19.09.2018 | aktual.: 14.09.2022 20:52
Diana zmarła w wypadku Mercedesa we Francji. W samochodzie był z nią Dodi Al Fayed, kierowca Henri Paul oraz ochroniarz Trevor Rees-Jones. Księżna zmarła w szpitalu, Dodi i Henri zginęli na miejscu, a ochroniarz wylizał się z obrażeń, choć były one niesamowicie poważne. Zaledwie miesiąc wcześniej księżna spędziła dziesięć dni w prywatnej posiadłości ojca Dodiego w St Tropez, w towarzystwie swoich synów.

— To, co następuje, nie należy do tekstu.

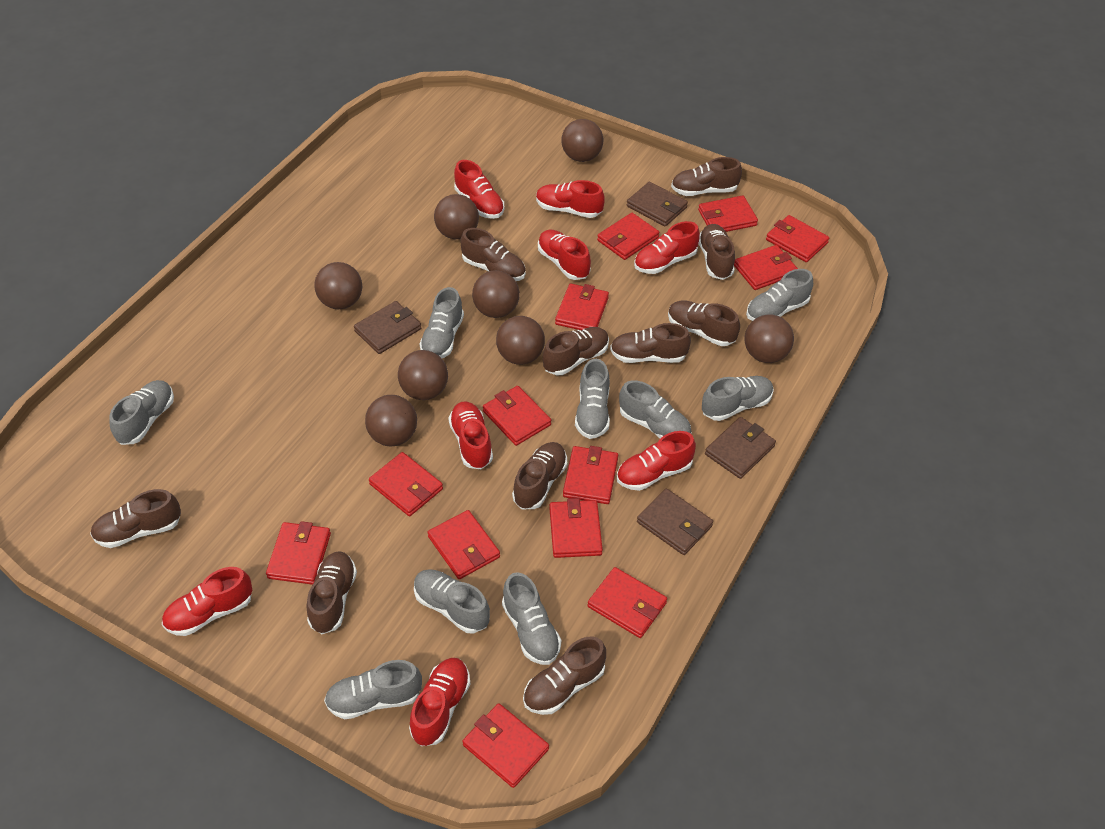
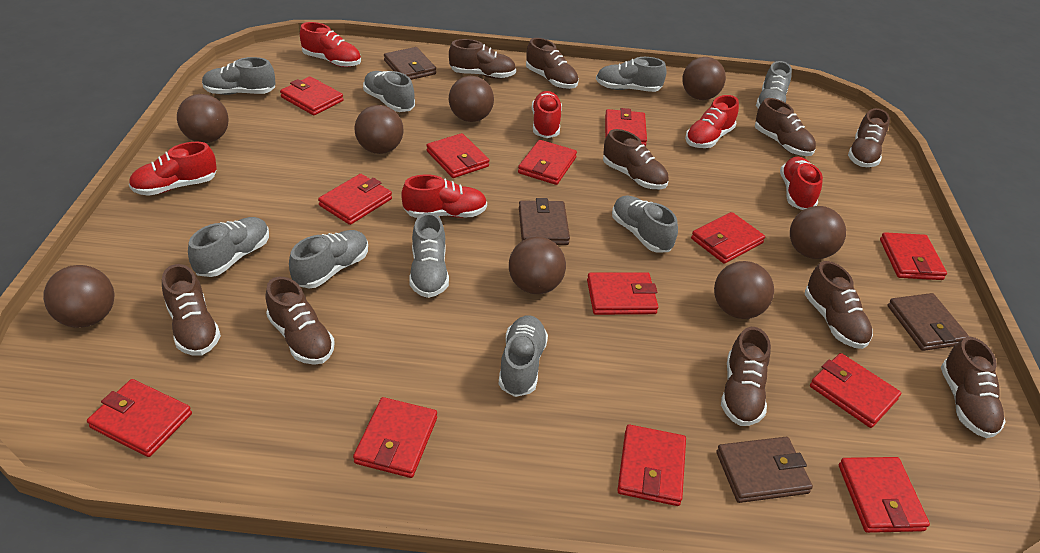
red shoe: 8 -> 6

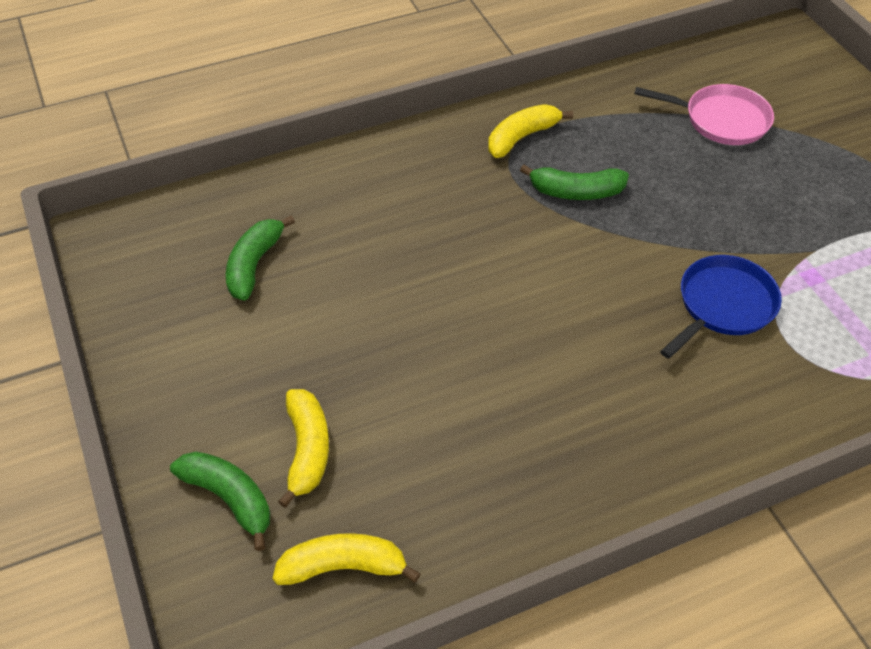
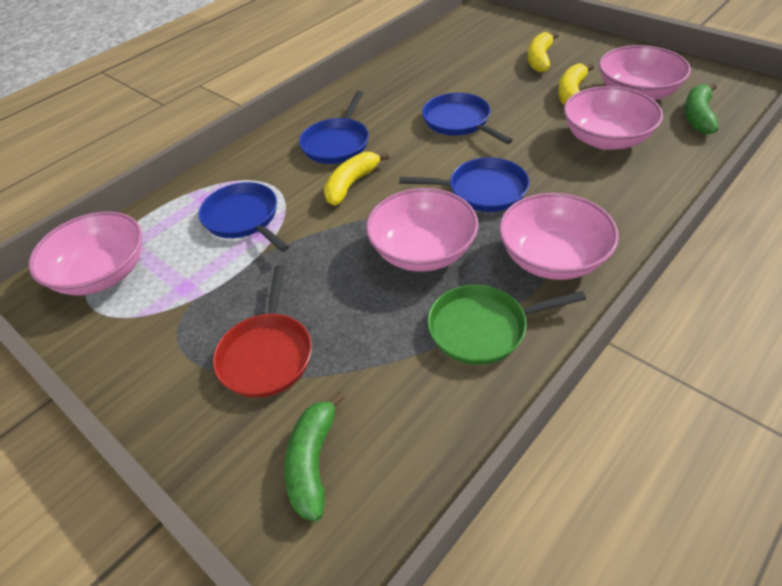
blue pan: 1 -> 4
green banana: 3 -> 2
green pan: 0 -> 1
pink bowl: 0 -> 5
pink pan: 1 -> 0
red pan: 0 -> 1

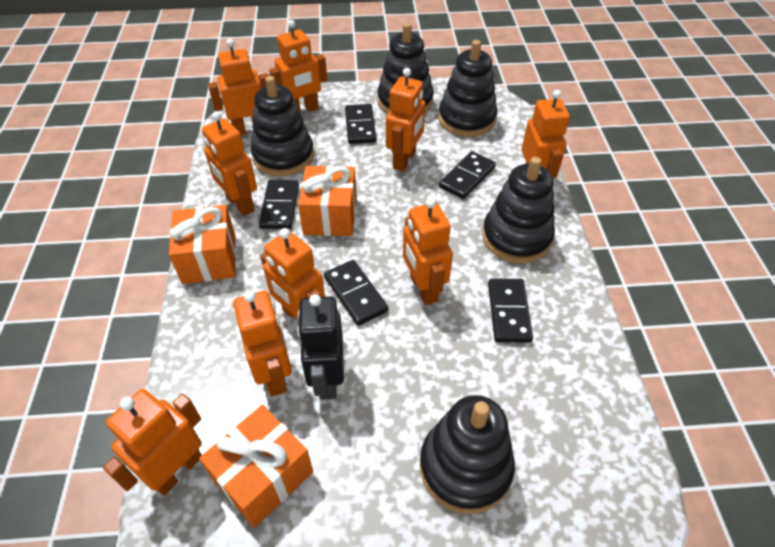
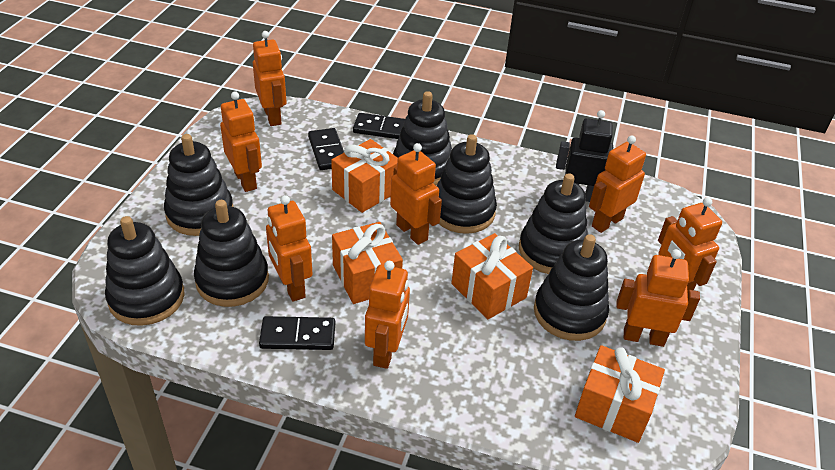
black domino: 5 -> 3
black stacking toy: 5 -> 7
orange gift: 3 -> 4
orange robot: 9 -> 8

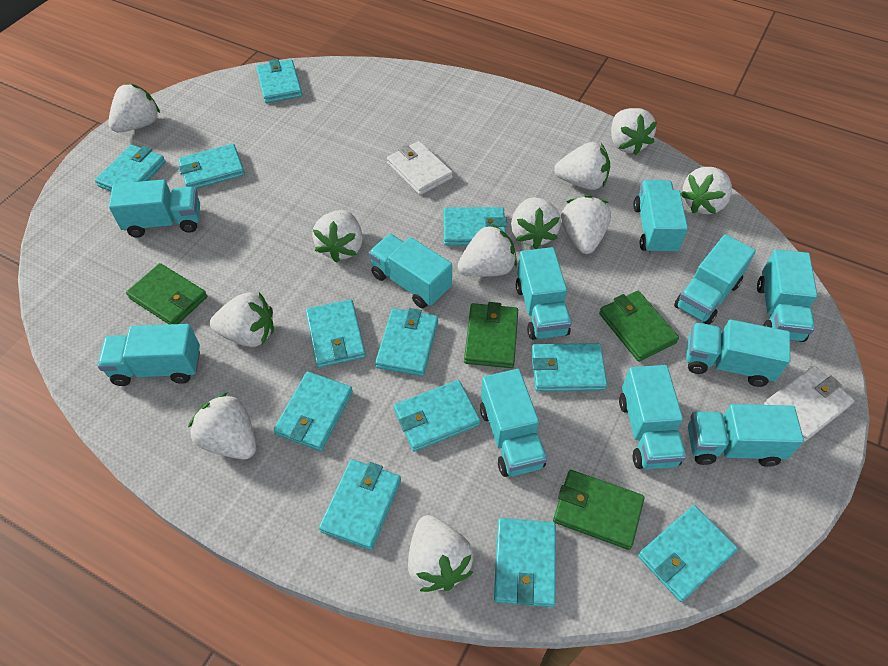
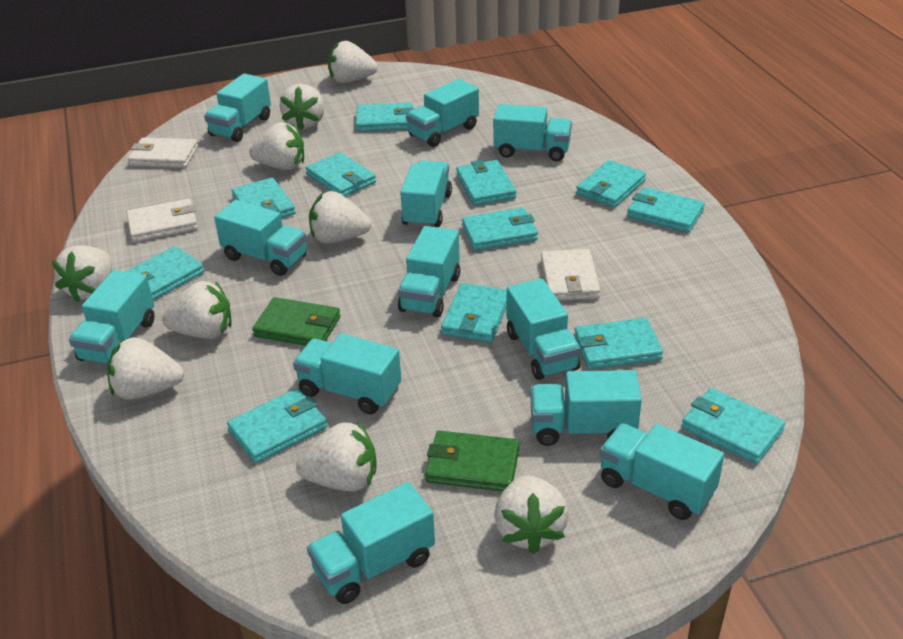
green wallet: 4 -> 2
turquoise truck: 11 -> 12
white strawberry: 11 -> 9
white wallet: 2 -> 3

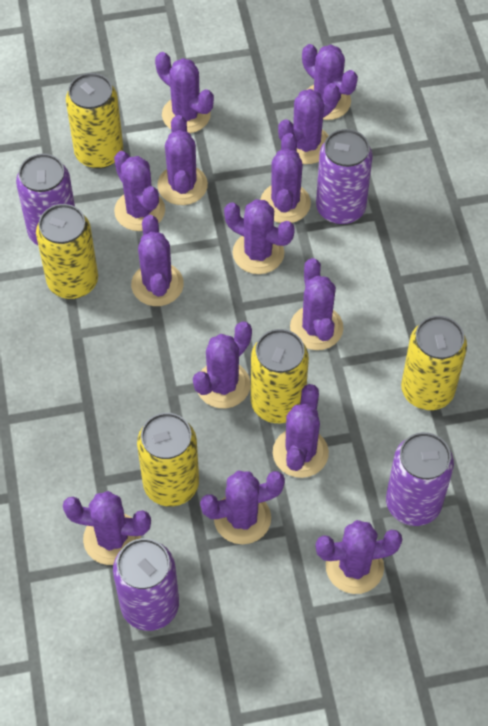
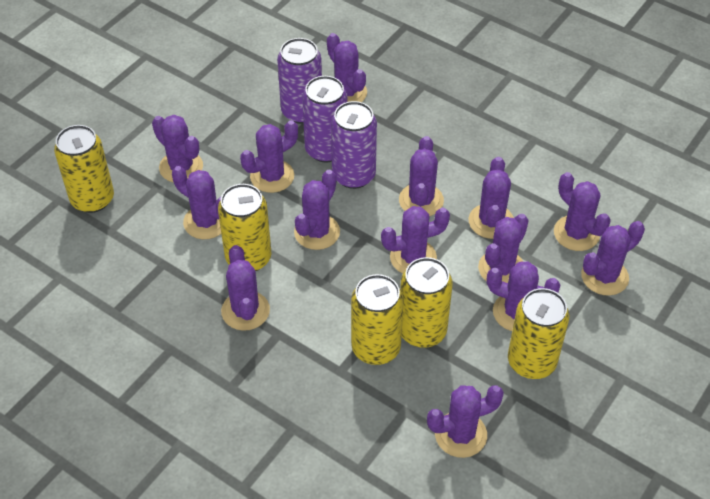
purple can: 4 -> 3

Gdy przebywali we Francji, opiekę roztaczała nad nimi mała prywatna "armia" Mohameda Al Fayeda, której szefem był zmarły w wypadku Henri Paul oraz Graham Cook. W podziękowaniu za troskliwą opiekę, Diana napisała odręcznie list do Grahama – najprawdopodobniej jest to ostatnia tak osobista wiadomość jaką księżna pozostawiła przed śmiercią. Gdy wystawiono go na aukcji oczekiwano, że zostanie sprzedany za około 1000 funtów. Kwota, którą osiągnął, zaskoczyła właścicieli domu aukcyjnego:
Diana pisała w liście, że jedynie pomoc szefa ochrony umożliwiła jej spędzenie 10 cudownych dni ze swoimi dziećmi. Niestety, dobrze już wiemy, że były to jej ostatnie wakacje z książętami.
List został podpisany czarnym atramentem na papeterii pochodzącej z Kensington Palace. Widnieją na nim podpisy księżnej oraz obu jej synów.